0 ms C solution; O(n) time and O(1) space using Direct Address Tables.


  • 0
    N
    /**
     * Return an array of size *returnSize.
     * Note: The returned array must be malloced, assume caller calls free().
     */
    char** findWords(char** words, int wordsSize, int* returnSize) 
    {
        char** legal_words = (char**)calloc(wordsSize, sizeof(char*));
        char rows[3][11] = {
            "qwertyuiop",
            "asdfghjkl",
            "zxcvbnm"
        };
        
        
        // Ascii codes range from [0, 255]. A direct address table is essentially a hash table with h(key) = key. Hence we can index directly into the lookup table using the ascii code.

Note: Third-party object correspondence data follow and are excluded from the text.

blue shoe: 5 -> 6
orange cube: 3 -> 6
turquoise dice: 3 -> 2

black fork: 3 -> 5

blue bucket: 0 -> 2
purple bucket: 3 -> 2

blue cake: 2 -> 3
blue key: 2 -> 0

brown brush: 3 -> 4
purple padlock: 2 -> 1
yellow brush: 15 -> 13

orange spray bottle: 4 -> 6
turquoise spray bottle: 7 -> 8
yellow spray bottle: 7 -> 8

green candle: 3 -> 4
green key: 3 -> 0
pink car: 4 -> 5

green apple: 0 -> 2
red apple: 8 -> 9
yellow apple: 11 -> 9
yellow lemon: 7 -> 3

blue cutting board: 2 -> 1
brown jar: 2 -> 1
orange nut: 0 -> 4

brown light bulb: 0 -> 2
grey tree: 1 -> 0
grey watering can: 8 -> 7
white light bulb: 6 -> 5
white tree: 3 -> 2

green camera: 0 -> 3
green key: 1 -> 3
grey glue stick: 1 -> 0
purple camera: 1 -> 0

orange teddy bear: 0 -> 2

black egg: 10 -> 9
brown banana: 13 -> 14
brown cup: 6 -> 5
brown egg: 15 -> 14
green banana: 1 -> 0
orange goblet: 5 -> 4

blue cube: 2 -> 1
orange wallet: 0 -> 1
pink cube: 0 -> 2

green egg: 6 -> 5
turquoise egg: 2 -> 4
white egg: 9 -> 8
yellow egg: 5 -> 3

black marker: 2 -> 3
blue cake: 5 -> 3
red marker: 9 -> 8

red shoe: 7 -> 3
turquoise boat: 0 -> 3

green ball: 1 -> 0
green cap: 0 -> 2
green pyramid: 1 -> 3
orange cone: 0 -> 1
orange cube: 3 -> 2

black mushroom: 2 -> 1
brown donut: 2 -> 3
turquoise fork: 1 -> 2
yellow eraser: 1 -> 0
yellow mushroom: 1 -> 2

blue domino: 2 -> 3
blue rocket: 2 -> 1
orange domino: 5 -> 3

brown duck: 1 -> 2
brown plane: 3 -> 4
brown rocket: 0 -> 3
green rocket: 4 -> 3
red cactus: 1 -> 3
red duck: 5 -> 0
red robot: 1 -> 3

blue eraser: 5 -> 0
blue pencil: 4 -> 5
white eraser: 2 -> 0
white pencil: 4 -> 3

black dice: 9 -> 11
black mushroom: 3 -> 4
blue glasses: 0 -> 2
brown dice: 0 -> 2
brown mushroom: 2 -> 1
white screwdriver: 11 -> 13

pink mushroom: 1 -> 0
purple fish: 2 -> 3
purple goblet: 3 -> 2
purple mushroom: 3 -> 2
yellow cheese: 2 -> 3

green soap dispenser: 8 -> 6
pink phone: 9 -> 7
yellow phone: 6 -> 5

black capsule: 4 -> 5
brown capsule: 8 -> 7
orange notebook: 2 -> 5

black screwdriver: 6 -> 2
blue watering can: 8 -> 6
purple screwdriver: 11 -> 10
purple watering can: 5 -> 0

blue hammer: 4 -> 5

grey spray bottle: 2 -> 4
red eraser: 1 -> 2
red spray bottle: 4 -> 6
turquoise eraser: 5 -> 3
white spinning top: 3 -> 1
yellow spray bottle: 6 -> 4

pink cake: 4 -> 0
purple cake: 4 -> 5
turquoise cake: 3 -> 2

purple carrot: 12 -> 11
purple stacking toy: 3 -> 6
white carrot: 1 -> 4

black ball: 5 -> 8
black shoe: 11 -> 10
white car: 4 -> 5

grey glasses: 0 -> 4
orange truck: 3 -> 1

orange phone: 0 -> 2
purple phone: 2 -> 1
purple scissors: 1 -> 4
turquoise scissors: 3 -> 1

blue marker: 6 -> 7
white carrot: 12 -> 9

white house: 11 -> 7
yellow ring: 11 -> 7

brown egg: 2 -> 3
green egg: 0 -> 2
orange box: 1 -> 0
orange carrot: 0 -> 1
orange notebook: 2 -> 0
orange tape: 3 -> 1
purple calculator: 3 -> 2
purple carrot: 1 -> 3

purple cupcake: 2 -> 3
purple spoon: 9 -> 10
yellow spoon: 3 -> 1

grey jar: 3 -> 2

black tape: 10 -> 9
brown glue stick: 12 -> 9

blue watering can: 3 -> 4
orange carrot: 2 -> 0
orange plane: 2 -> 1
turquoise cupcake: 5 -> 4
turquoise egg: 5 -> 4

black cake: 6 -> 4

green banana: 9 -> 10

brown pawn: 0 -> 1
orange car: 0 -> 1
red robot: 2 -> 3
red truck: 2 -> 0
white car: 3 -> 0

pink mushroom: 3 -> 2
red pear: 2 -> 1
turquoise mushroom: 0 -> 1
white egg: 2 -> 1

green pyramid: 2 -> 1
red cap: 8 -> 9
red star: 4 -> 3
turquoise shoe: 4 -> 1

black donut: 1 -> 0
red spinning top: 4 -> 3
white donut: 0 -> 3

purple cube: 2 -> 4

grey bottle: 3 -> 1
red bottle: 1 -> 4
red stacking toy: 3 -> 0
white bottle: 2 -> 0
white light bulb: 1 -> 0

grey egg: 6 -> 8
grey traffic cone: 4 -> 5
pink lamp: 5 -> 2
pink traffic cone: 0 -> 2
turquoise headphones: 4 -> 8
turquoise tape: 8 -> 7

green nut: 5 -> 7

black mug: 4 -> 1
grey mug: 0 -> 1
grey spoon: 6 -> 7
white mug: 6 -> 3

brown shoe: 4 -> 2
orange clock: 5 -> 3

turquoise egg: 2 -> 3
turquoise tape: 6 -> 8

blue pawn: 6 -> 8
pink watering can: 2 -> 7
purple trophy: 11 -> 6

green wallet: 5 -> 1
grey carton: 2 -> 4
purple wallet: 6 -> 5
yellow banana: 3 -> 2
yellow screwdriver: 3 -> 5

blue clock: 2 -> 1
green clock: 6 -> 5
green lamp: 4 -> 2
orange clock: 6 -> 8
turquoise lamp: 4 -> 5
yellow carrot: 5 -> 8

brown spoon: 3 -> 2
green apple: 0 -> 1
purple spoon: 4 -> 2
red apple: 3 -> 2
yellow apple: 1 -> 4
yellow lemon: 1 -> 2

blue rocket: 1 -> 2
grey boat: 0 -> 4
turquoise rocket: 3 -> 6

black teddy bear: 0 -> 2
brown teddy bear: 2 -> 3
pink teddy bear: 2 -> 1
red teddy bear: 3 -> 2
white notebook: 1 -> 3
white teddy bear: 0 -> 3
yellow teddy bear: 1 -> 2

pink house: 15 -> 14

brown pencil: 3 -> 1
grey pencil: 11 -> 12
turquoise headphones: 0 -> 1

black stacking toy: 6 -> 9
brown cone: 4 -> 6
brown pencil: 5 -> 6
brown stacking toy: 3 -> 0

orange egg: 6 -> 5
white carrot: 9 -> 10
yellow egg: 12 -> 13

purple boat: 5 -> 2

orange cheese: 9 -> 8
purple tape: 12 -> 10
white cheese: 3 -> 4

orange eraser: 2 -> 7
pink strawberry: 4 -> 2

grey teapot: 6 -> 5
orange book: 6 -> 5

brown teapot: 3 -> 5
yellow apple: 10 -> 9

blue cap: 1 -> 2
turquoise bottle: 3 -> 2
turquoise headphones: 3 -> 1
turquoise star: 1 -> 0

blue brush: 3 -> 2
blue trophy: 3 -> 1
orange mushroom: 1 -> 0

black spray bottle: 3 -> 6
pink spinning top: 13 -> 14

It takes constant time to set up these tables.
        int char_sets[3][256] = {0};
        
        for (int i=0; i<3; i++)
        {
            char* row = rows[i];
            int* cset = char_sets[i];
            while (*row)
            {
                cset[*row] = 1;
                cset[*row - 'a' + 'A'] = 1;
                row++;
            }
        }
        
        // Iterate over words to find legal words.
        *returnSize = 0;
        for (int i=0; i<wordsSize; i++)
        {
            char* rhead = words[i];
            int* cset = NULL;
            // Find the row that the first character belongs to.
            for (int j=0; j<3; j++)
                if (char_sets[j][*rhead])
                    cset = char_sets[j];
            // Do rest of the characters belong to the same row?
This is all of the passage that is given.